Con el transcurso del tiempo lo que hemos observado es que el hecho de tomar tantas notas, de sentarnos tanto con el alumnado, es lo que nos permite conocer a fondo las fortalezas y debilidades de cada uno. Es un trabajo duro, sobre todo al principio, que no los conocemos, pero resulta muy gratificante ver cómo mejoran cuando diriges tus esfuerzos, y por consiguiente los suyos, a aquello que deben mejorar.
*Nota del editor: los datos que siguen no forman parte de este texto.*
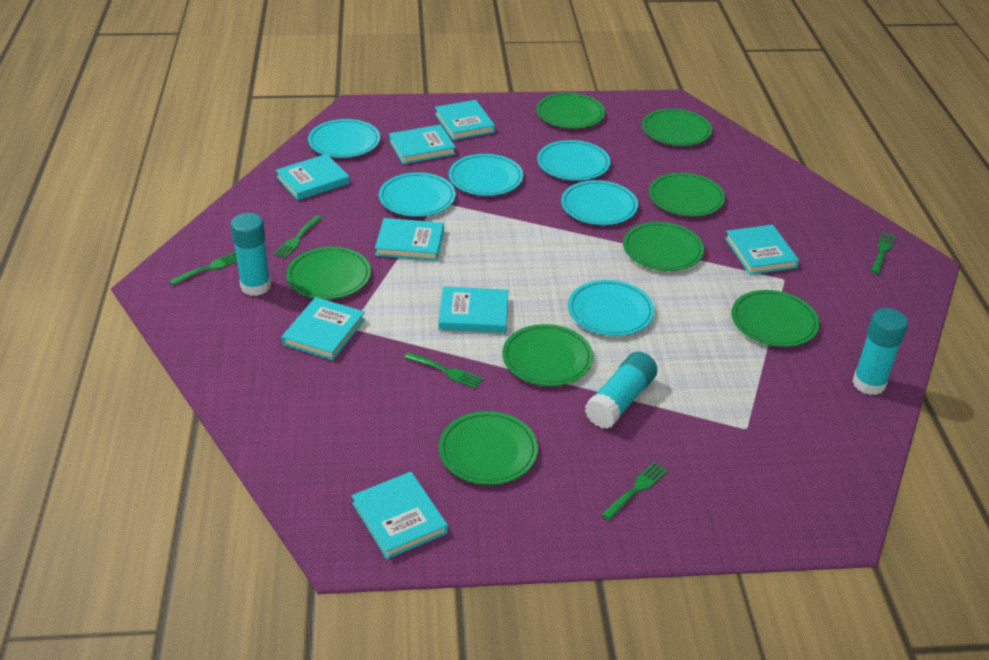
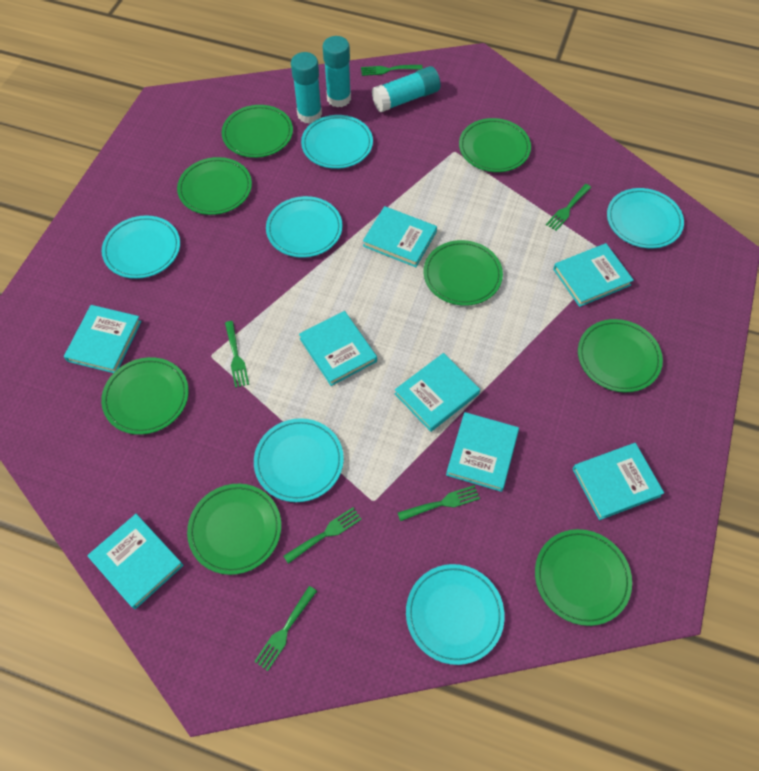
green fork: 5 -> 6

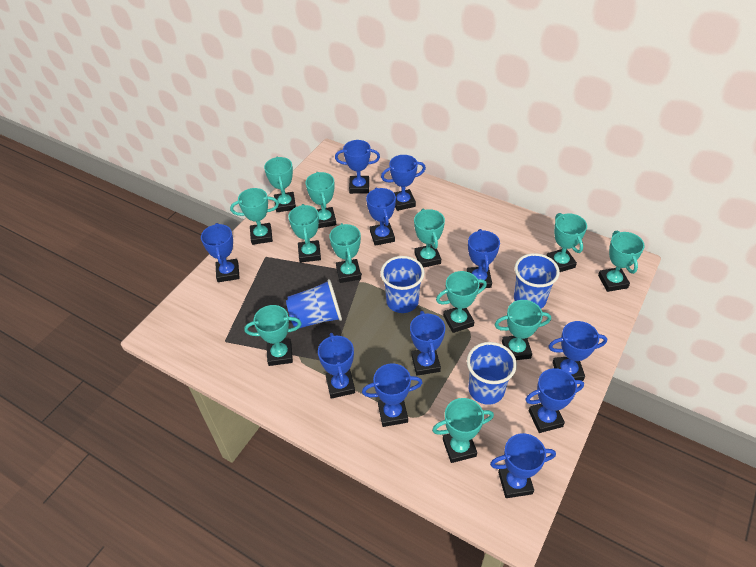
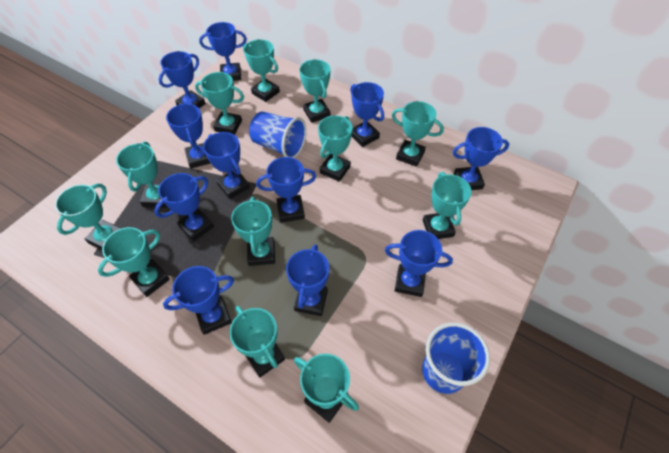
blue cup: 4 -> 2

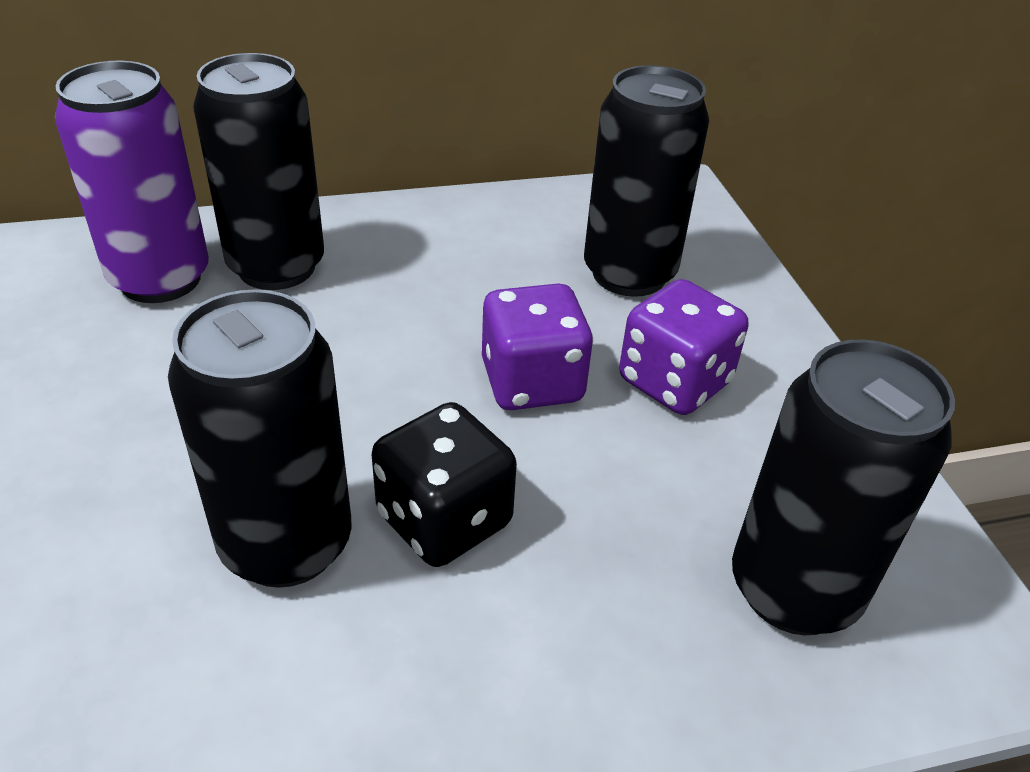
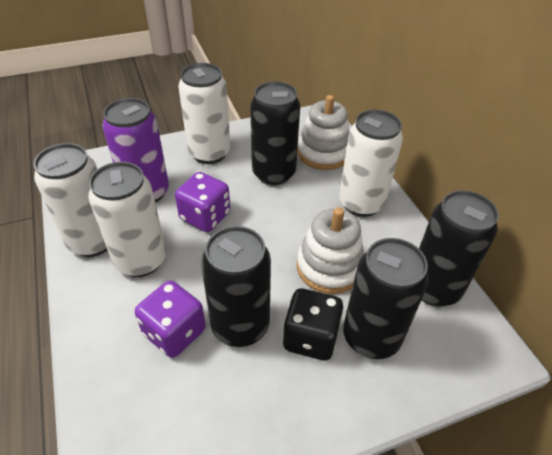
white can: 0 -> 4
white stacking toy: 0 -> 2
Podríamos concluir diciendo que es un método que tiene sus dificultades. Por un lado, para la clase, que debe adaptarse a una nueva forma de trabajar y, por otro, para el profesorado, por todo la labor que exige y en especial los primeros meses del ciclo. Sin embargo, ofrece resultados muy satisfactorios en cuanto a la formación que alcanza el alumnado, a la autonomía y espíritu crítico que desarrollan, aspecto que nos hace estar muy satisfechas con todo el trabajo y dedicación que le hemos puesto, que es mucha, además de sentirnos tremendamente orgullosas de su evolución, viendo como forman parte del proceso y se implican en él. También podemos destacar las ventajas de otros aspectos como el clima del aula, sin el que este método no sería posible. Es necesario generar un ambiente de respeto y confianza mutuas, un deseo de colaborar y ayudar a quien lo necesite.
Somos conscientes de que son niños y niñas, y leyendo el artículo que hemos escrito puede dar la sensación de que hemos puesto el listón muy alto. Sin embargo, el propio listón se ajusta a las posibilidades de cada uno. Resulta muy gratificante ver lo lejos que pueden llegar cuando se les deja volar solos con las herramientas adecuadas.